LET’S SWEAT THE DETAILS
SMALL STUFF COUNTS AT THE BIG END OF TOWN
IN WHAT WAS an unsettling epiphany recently, I was alerted by a reader’s letter to the possibility that some of you are not nearly as fascinated by the minutiae of my motoring life as I am. You come to this section for car facts, dammit. Lots of pithy, irrefutable facts.
So, as I pointed the G70 west towards Bathurst for a media event at Mount Panorama recently, I made a vow: I would concentrate on nothing but the finer details of the Genesis owner/driver experience, and leave out all the fascinating bits about dogs, girlfriends, bicycles and ’90s rock.
Let’s start with the radar cruise.
It’s mostly very good, and holds the prescribed speed within a couple of km/h even in hilly terrain. If
I was calibrating it, I’d make the acceleration phase a bit quicker once a slower car in front has moved aside, but overall it’s supremely intuitive to set, adjusts in single-kay increments, and works about as well as you could reasonably expect from a camera and binary code.
I’m less enamoured with the lane-keep assist though. For starters, it’s not infallible, and I do what I do with every car: automatically hit the button to disable it, because phantom tugging at the wheel to admonish me creeps me out.
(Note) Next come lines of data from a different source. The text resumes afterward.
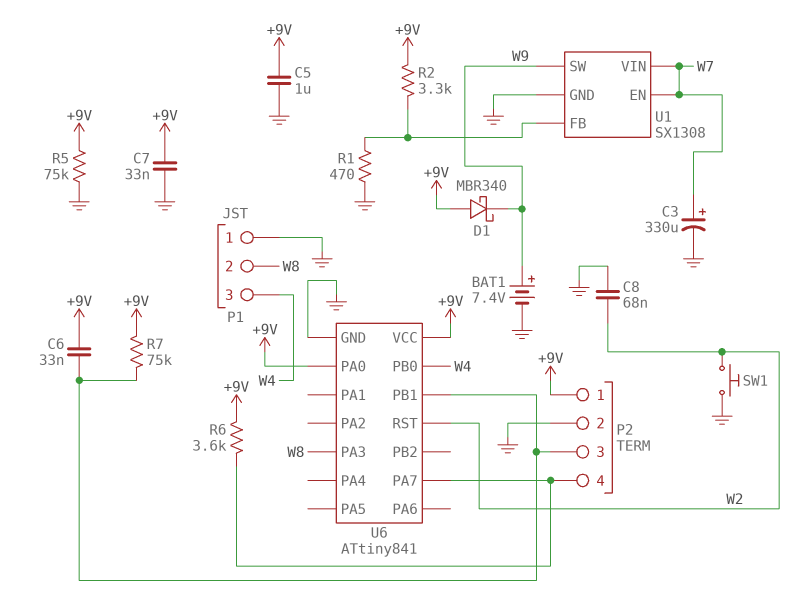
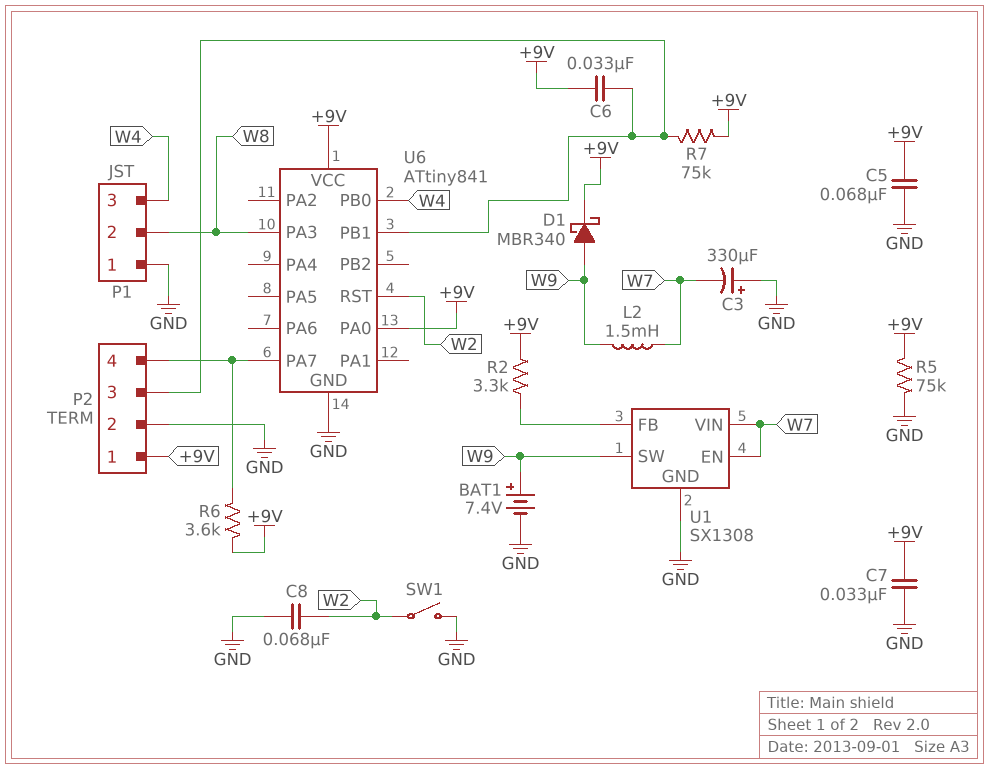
C3: 330uF (plus W7, minus GND) -> 330uF (plus GND, minus W7)
C5: 1uF (+9V, GND) -> 68nF (+9V, GND)
D1: schottky MBR340 (A +9V, K W9) -> schottky MBR340 (A W9, K +9V)
L2: none -> 1.5mH (W7, W9)
R1: 470 (GND, U1/FB) -> none
SW1: button (GND, W2) -> switch (GND, W2)

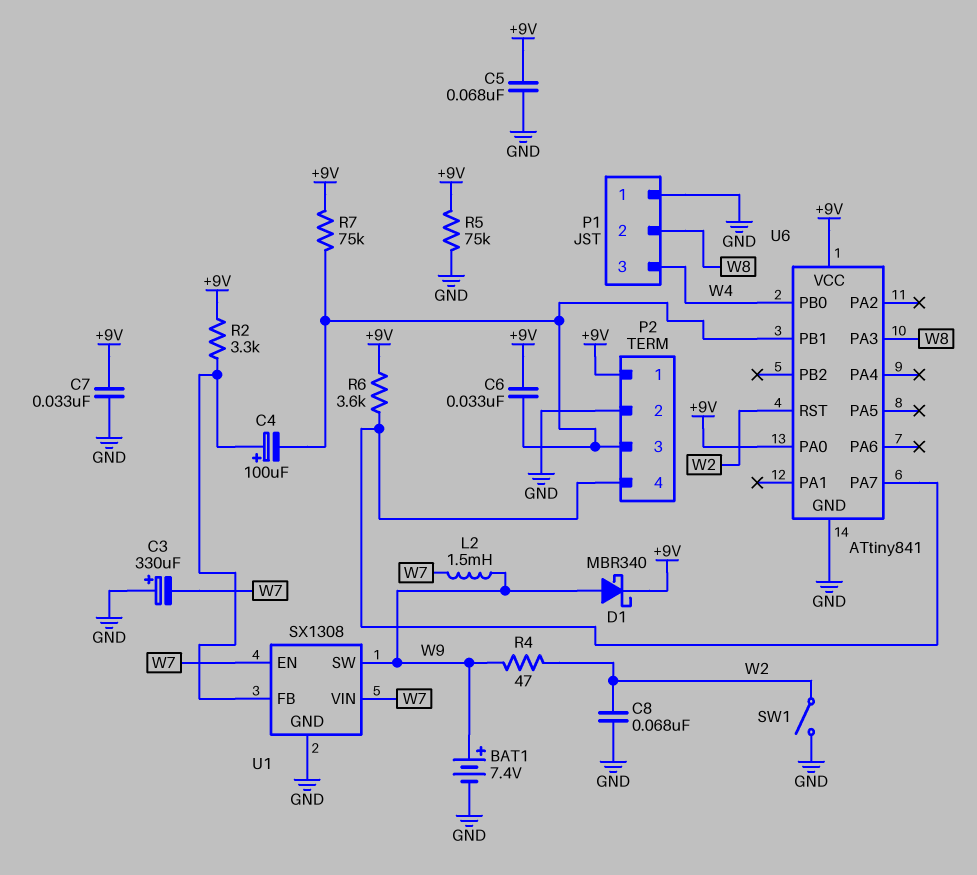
C4: none -> 100uF (plus U1/FB, minus P2/3)
R4: none -> 47 (W2, W9)

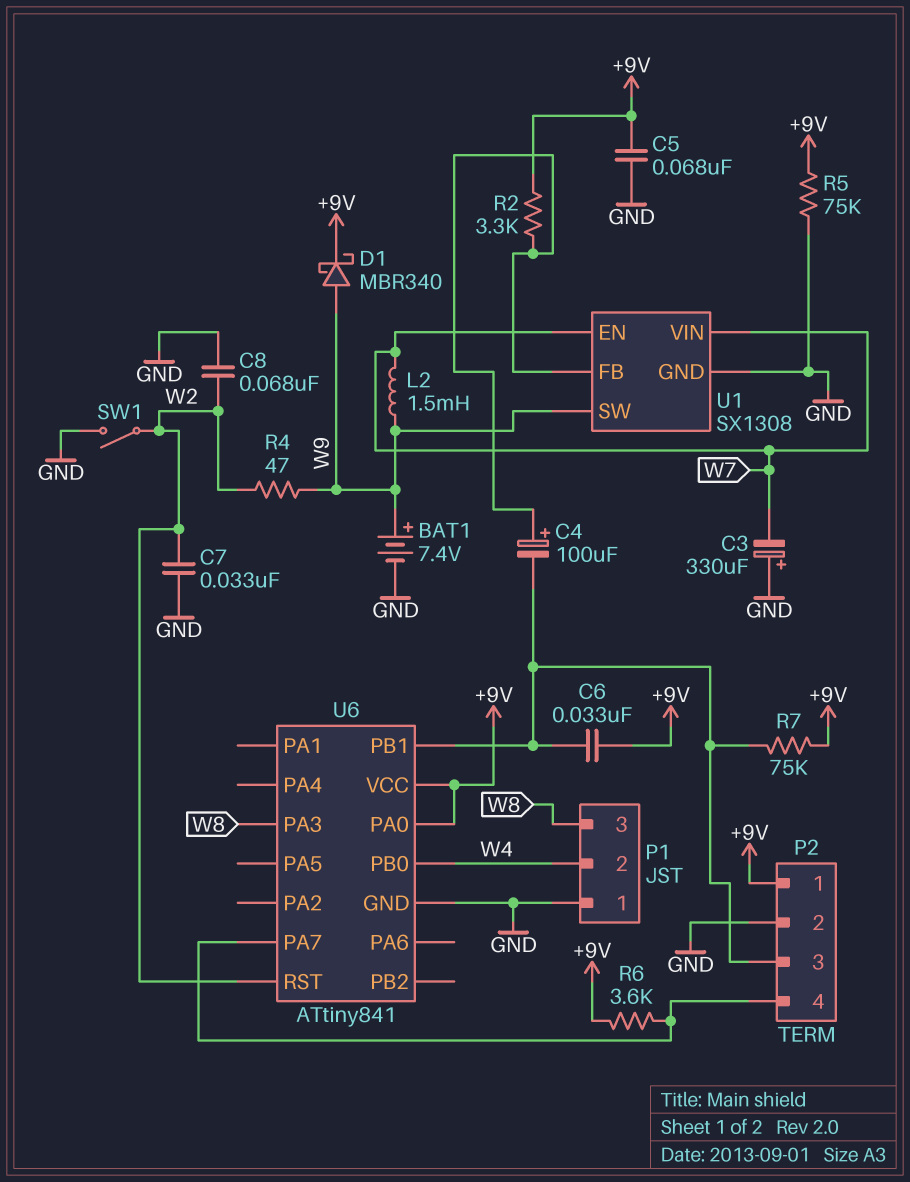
C7: 33nF (+9V, GND) -> 33nF (GND, W2)
P1 pin 2: W8 -> W4
P1 pin 3: W4 -> W8

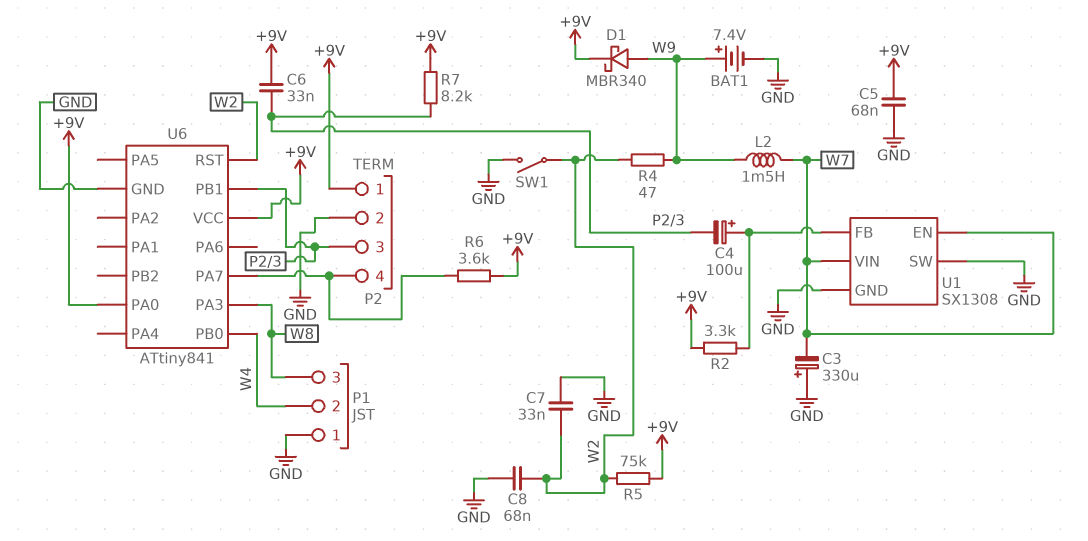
R5: 75k (+9V, GND) -> 75k (+9V, W2)
R7: 75k (+9V, P2/3) -> 8.2k (+9V, P2/3)
U1 pin SW: W9 -> GND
Let’s talk cabin liveability. The fundamentals of seat comfort, driving position, visibility, instrument clarity and HUD are all great. I’m less crazy about the too-small bottleholders in the front doors, while the centre console box is adequate, not generous. Overall, the cabin design feels utterly conventional, and leaves plenty of room for a bit more thoughtfulness and design flair in further iterations.
Of the five drive modes, I really only use two: Comfort, for 90 percent of my driving; and Custom, into which I’ve mapped the firm damper setting, aggressive engine and trans calibration, but retained the lighter, more nuanced steering weight.
That leaves me wishing for a manual hold mode for the transmission, which only retains a paddle-selected gear for 20 or so seconds.
Then there’s the aural performance in Sports mode. It’s pleasant, but just too tame. Given Comfort is so hushed and refined, surely there’s scope to calibrate Sports mode for louder, more invigorating aural fireworks?
Okay, now I’m nit-picking. To slap myself out of it, I rolled onto the Mount Panorama circuit as a soft twilight embraced the mountain, disabled the ESC and had a few runs up and down from Skyline to the Elbow. Oooh yeah.
Details count for plenty, but they lose relevance if the fundamentals don’t shine. The G70 has got this side of its game well sorted.